==== TASK INPUT ====
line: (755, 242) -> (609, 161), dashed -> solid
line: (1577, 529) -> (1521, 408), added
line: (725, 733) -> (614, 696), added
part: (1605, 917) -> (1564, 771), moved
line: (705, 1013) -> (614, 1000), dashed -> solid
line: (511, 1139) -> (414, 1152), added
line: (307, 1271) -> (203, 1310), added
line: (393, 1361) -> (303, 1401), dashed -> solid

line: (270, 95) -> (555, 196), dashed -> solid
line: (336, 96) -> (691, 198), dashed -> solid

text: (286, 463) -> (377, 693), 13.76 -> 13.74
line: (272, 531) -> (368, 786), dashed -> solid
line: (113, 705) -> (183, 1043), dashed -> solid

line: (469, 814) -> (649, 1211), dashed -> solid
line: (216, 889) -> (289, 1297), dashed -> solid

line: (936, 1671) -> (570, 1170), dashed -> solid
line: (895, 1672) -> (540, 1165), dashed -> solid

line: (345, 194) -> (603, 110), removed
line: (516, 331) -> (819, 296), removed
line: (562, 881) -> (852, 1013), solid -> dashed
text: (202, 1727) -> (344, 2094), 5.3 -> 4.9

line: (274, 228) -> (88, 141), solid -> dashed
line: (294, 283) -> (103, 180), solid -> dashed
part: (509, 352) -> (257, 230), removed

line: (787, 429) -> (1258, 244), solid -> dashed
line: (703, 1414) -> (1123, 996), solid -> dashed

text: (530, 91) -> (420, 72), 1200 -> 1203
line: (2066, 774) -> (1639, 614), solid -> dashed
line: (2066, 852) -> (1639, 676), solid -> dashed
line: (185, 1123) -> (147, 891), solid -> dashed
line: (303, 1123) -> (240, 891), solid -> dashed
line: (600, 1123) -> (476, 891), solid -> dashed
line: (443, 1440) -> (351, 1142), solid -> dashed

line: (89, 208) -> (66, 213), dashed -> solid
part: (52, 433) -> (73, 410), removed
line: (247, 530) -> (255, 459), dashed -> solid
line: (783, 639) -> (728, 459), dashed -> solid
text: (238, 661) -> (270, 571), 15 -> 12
====
[YOUR OBJECTIVE] In full, transcribe each entry of the material exactly.

[SOLUTION TO THIS TASK]
line: (755, 242) -> (609, 161), dashed -> solid
line: (1577, 529) -> (1521, 408), added
line: (725, 733) -> (614, 696), added
part: (1605, 917) -> (1564, 771), moved
line: (705, 1013) -> (614, 1000), dashed -> solid
line: (511, 1139) -> (414, 1152), added
line: (307, 1271) -> (203, 1310), added
line: (393, 1361) -> (303, 1401), dashed -> solid

line: (270, 95) -> (555, 196), dashed -> solid
line: (336, 96) -> (691, 198), dashed -> solid

text: (286, 463) -> (377, 693), 13.76 -> 13.74
line: (272, 531) -> (368, 786), dashed -> solid
line: (113, 705) -> (183, 1043), dashed -> solid

line: (469, 814) -> (649, 1211), dashed -> solid
line: (216, 889) -> (289, 1297), dashed -> solid

line: (936, 1671) -> (570, 1170), dashed -> solid
line: (895, 1672) -> (540, 1165), dashed -> solid

line: (345, 194) -> (603, 110), removed
line: (516, 331) -> (819, 296), removed
line: (562, 881) -> (852, 1013), solid -> dashed
text: (202, 1727) -> (344, 2094), 5.3 -> 4.9

line: (274, 228) -> (88, 141), solid -> dashed
line: (294, 283) -> (103, 180), solid -> dashed
part: (509, 352) -> (257, 230), removed

line: (787, 429) -> (1258, 244), solid -> dashed
line: (703, 1414) -> (1123, 996), solid -> dashed

text: (530, 91) -> (420, 72), 1200 -> 1203
line: (2066, 774) -> (1639, 614), solid -> dashed
line: (2066, 852) -> (1639, 676), solid -> dashed
line: (185, 1123) -> (147, 891), solid -> dashed
line: (303, 1123) -> (240, 891), solid -> dashed
line: (600, 1123) -> (476, 891), solid -> dashed
line: (443, 1440) -> (351, 1142), solid -> dashed

line: (89, 208) -> (66, 213), dashed -> solid
part: (52, 433) -> (73, 410), removed
line: (247, 530) -> (255, 459), dashed -> solid
line: (783, 639) -> (728, 459), dashed -> solid
text: (238, 661) -> (270, 571), 15 -> 12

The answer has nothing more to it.